Sequester Should Apply to Pay of Members of Congress

Floor Speech

Date: March 13, 2013
Location: Washington, DC

Mr. DeSANTIS. Mr. Speaker, much has been said about sequestration, but few have mentioned what bothers me the most about it. The pay of Members of Congress is exempted from the sequester. When Members of Congress exempt themselves from the operation of the law, it is not only unfair, it actually violates a core principle of republican government.

There is no less an authority than James Madison who will back me up on this. In The Federalist No. 57, he wrote:

I will add, as a fifth circumstance in the situation of the House of Representatives, restraining them from oppressive measures, that they can make no law which will not have its full operation on themselves and their friends, as well as on the great mass of society.
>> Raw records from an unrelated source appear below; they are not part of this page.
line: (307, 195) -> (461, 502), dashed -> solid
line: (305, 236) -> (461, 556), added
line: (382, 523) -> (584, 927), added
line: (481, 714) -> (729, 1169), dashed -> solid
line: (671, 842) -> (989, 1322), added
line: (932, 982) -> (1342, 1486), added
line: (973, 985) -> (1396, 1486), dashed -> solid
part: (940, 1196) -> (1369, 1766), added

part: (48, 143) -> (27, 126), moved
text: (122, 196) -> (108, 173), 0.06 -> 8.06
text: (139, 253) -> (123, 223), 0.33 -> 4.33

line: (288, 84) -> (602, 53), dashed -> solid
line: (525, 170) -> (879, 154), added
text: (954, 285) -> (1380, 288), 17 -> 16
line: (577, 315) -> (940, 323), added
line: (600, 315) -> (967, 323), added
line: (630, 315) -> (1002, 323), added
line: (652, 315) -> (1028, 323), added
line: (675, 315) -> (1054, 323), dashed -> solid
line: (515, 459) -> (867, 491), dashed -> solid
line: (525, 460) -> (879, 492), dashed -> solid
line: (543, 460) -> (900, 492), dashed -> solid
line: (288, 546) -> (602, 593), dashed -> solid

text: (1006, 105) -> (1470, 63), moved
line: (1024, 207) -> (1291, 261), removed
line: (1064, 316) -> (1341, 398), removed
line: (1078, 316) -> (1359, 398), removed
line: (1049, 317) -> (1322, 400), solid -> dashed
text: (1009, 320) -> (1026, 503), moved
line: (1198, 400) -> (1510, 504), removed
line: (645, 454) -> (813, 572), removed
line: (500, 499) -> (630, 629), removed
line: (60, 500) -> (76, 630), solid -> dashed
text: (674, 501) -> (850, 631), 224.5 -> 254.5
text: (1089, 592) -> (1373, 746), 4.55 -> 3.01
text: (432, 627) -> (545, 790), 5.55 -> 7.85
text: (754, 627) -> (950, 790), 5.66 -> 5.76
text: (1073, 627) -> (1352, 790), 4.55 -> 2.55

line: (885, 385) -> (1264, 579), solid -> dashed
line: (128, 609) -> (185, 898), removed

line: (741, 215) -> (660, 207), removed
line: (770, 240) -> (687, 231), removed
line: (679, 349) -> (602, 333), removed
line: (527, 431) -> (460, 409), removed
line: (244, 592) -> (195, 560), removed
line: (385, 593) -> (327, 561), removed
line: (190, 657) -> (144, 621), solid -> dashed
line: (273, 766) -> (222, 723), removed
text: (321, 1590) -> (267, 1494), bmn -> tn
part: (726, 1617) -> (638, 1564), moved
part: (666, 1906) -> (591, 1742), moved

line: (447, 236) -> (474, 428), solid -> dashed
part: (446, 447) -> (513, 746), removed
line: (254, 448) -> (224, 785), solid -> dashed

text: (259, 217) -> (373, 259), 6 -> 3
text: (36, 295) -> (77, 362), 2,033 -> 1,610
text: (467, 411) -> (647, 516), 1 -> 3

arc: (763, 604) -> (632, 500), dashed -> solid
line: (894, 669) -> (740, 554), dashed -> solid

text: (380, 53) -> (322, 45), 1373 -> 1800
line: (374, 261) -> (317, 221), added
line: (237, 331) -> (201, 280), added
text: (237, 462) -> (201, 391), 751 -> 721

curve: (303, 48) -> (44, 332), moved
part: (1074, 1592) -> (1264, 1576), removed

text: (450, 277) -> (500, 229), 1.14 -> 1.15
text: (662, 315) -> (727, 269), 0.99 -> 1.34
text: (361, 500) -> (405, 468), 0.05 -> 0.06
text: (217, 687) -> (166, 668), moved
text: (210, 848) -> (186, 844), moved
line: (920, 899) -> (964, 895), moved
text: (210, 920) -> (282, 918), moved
This has always been deemed one of the strongest bonds by which human policy can connect the rulers and the people together. It creates between them that communion of interests and sympathy of sentiments, of which few governments have furnished examples; but without which every government degenerates into tyranny. If it be asked, what is to restrain the House of Representatives from making legal discriminations in favor of themselves and a particular class of the society? I answer: the genius of the whole system; the nature of just and constitutional laws; and above all, the vigilant and manly spirit which actuates the people of America--a spirit which nourishes freedom, and in return is nourished by it.

In the spirit of James Madison, I will be filing legislation to make the sequester apply to the pay of Members of Congress at the first moment that is constitutionally permissible. Members of this body must live under the same rules as everybody else. Our Founding Fathers expected it; the American people demand it.